How can we expect others to show interest in what we have to say if we don’t give our interest to them? Johnson also emphasizes the importance of active listening and says active listening is a way of honoring the other person. Listening is not giving advice or interrupting, but truly stopping to hear what they have to share.
6. Use Names Effectively
Using the other person’s name in conversation helps you remember it and makes them feel special. Carnegie says, “Remember that a person’s name is to that person the sweetest and most important sound in any language.” Just don’t use it excessively where it’s in every other sentence. Think of the other person’s name as a spice – use it well but wisely to hold a flavor.
Here’s Lowndes’s tip on the smile deal: “Don’t flash an immediate smile when you greet someone, as though anyone who walked into your line of sight would be the beneficiary. Instead, look at the other person’s face for a second. Pause. Soak in their persona. Then let a big, warm, responsive smile flood over your face and overflow into your eyes. It will engulf the recipient like a warm wave. The split-second delay convinces people your flooding smile is genuine and only for them.”
Smile with your eyes, and let it be warm and genuine, so it doesn’t look fake like you pasted on the expression just for show.
Ever seen someone who just instantly smiles big and gives off a pushy and phoney energy? There’s such a thing as being too nice. You don’t want to come across as either extreme – fake nice or not nice at all. So, let the other person meet you halfway before you smile – it helps draw in their attention, like they’ve earned that smile.
8. Keep a Healthy Reserve
Arouse in the other person an eager want. Think breadcrumbs. Don’t share everything about yourself immediately, otherwise there won’t be anything left to be interested in!

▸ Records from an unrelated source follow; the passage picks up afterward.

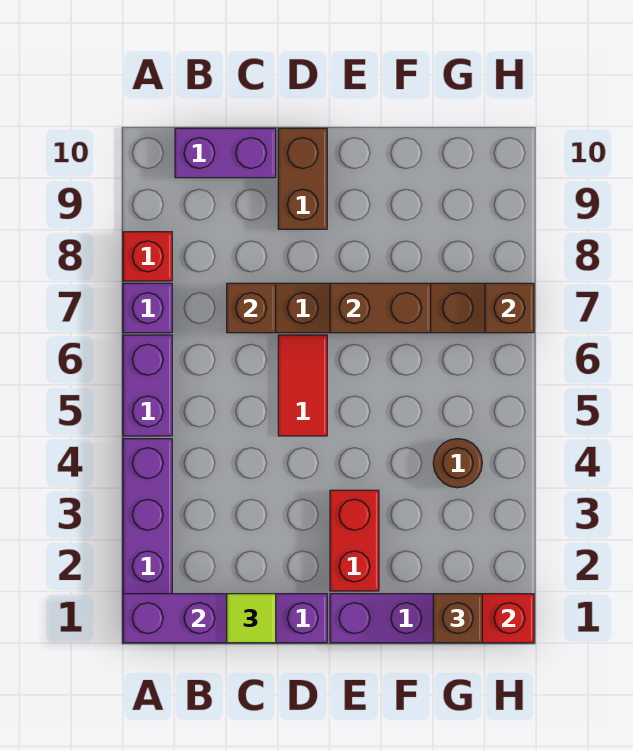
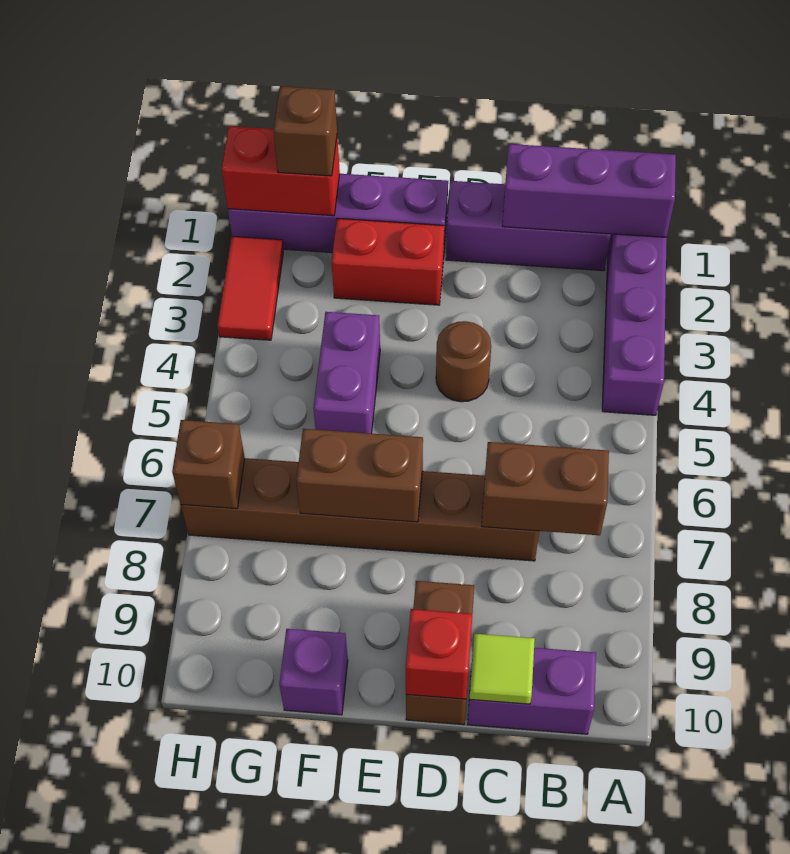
purple brick A5:A6 level 1 -> purple brick F4:F5 level 1
purple brick A7 level 1 -> purple brick F10 level 1
red brick A8 level 1 -> red brick D10 level 2
lime tile C1 level 3 -> lime tile C10 level 2
brown brick C7 level 2 -> brown brick B7:C7 level 2
red tile D5:D6 level 1 -> red tile H2:H3 level 1
red brick E2:E3 level 1 -> red brick E2:F2 level 1
brown round brick G4 level 1 -> brown round brick D4 level 1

Keeping a certain aura of mystery about yourself will remind the other person that they actually don’t know everything about you and that there’s more to uncover, piquing their interest.
9. Avoid Criticizing and Complaining
“Don’t criticize, condemn or complain,” says Carnegie. Stay positive; don’t be a Negative Nancy. Don’t tell someone, “You’re wrong.” Meeting someone new isn’t a presidential debate. Sure, you can stand your ground and stick to your beliefs on topics, but be tactful and let your words speak for themselves, instead of bluntly shoving them in someone’s face.
Everyone knows it’s annoying when that acquaintance or coworker only comes up to you in order to complain about something negative in the current setting or in their personal life. Or when they only try to engage in conversation in order to critique you. Once you build a friendship with a person, then there’s a time and place to voice concerns if necessary, but in social settings, your energy gives off either positive, stagnant, or negative vibes – which one do you want to give?
Admit mistakes and avoid arguments. No one likes a know-it-all. If you realize you misspoke, acknowledge it and move on! Johnson talks about the importance of realizing where we need growth in order to be successful and be the better version of ourselves.
10. Be a Cheerful Giver
“Be a good loser and a cheerful giver,” recommends Carnegie. Put effort into the interaction and show you’re not just a taker but willing to make the relationship a two-way street. No one likes someone who drains energy – be that person who fills the other up!
Why not learn some tips for handling people and making them like you? Odds are you’ll make the other people involved feel good about themselves in the process – it’s a win-win situation!